Покой - стр. 17
И словно по волшебству – возможно, это оно и было, поскольку я верю в волшебную суть Америки и в то, что мы, канувшие в Лету американцы, некогда были обитающим в нем волшебным народом, ныне ожидающим возможности предстать перед непостижимым грядущим поколением, как безымянные племена домикенской эпохи предстали перед греками; только дайте сигнал, и мы начнем шнырять, играя на дудочке, в еще не выросших рощах, а женщины наши в облике ламий поселятся среди розово-красных холмов, руин Чикаго и Индианаполиса, в то время как кроны деревьев поднимутся выше сто двадцать пятого этажа, – я снова оказался в постели, и старый дом покачивался в тишине, как будто привязанный к вселенной единственной нитью, свитой из печного дыма.
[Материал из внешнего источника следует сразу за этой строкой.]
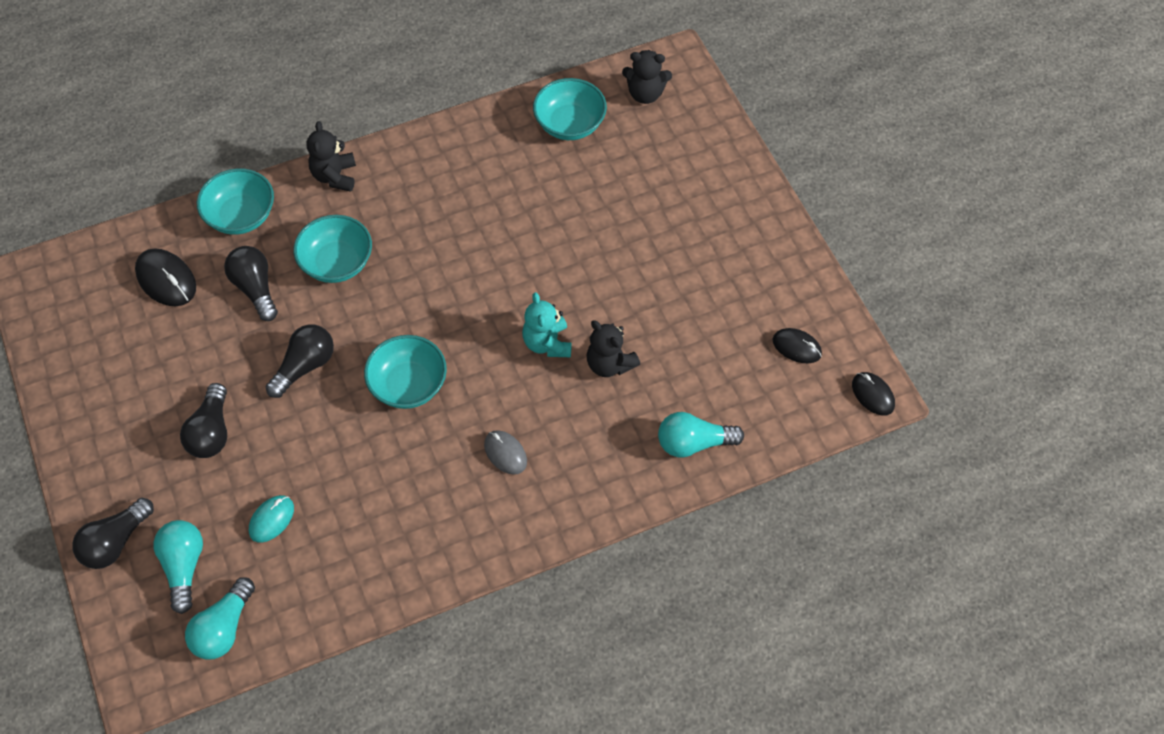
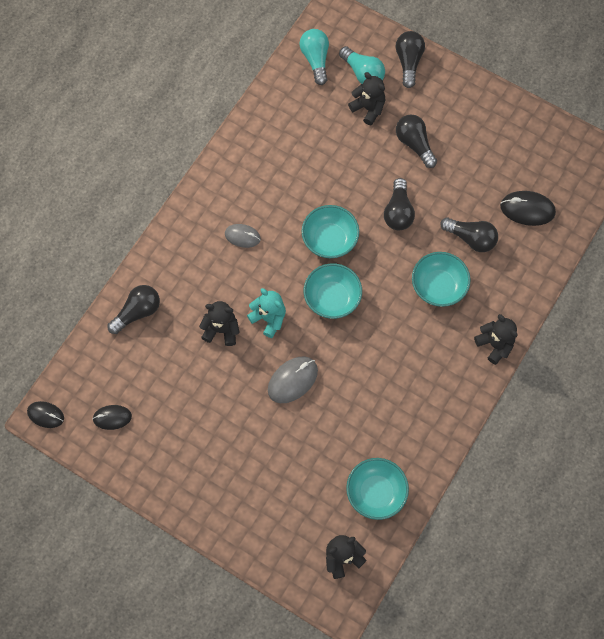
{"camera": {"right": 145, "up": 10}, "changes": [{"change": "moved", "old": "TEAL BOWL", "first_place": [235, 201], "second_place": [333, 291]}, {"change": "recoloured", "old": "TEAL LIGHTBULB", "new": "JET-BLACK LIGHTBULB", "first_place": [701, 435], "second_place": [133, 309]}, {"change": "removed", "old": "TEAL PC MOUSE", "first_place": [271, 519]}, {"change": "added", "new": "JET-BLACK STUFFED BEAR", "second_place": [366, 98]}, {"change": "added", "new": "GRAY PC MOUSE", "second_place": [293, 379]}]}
На следующее утро я проснулся в объятиях матери, мое лицо было холодным, но все остальное – теплым. Мы отнесли наши вещи на кухню и оделись там, обнаружив, что Мэб уже встала, готовит и греет воду, чтобы дед мог срезать щетину на подбородке своей большой бритвой; он лишь раз в неделю брился таким образом, но в Рождество, великий день, собирался сделать исключение. Она дала мне сахарное печенье с огромной изюминой посередине, чтобы заморить червячка, пока не готовы овсянка, ветчина и яйца, холодное молоко из примыкающего к заднему крыльцу «ледника», кофе – оказалось, и мне по традиции полагалась порция, чего никогда не случалось дома, – а также печенье и домашние пончики. Я, конечно, охотнее заглянул бы под елку, но об этом – как объяснила мама, согласно правилам дома – не могло быть и речи. Сначала завтрак. Этому покойная и мною забытая бабушка Ванти суровой рукой учила мою маму и ее сестру на протяжении всего их детства; и этому она и ее отец были полны решимости научить меня, хотя я всерьез подозревал, что в моем чулке найдутся апельсины (которые я всегда любил) и орехи, которые оказались бы куда лучшим перекусом, чем любое сахарное печенье. Мама несколько раз наведывалась в гостиную в промежутках между попытками помочь Мэб (такое же подобие помощи она оказывала Ханне дома) с приготовлением еды, но при этом клялась, что не ходила дальше двери; а мне даже не разрешили покидать кухню. Дед спустился вниз и сбрил щетину вокруг бороды в углу, где висело зеркало, – я впервые заметил, что он ниже ростом, чем мой отец. Он не обращал внимания на женщин, пока не покончил с этим занятием, а потом сел во главе стола, и мама сразу же налила ему кофе.
– Самое холодное Рождество на моей памяти, – сказала Мэб. – Снег на крыльце вот такой глубокий. – Она сделала преувеличенный жест, расставив руки на три-четыре фута. – Полагаю, нас заметет.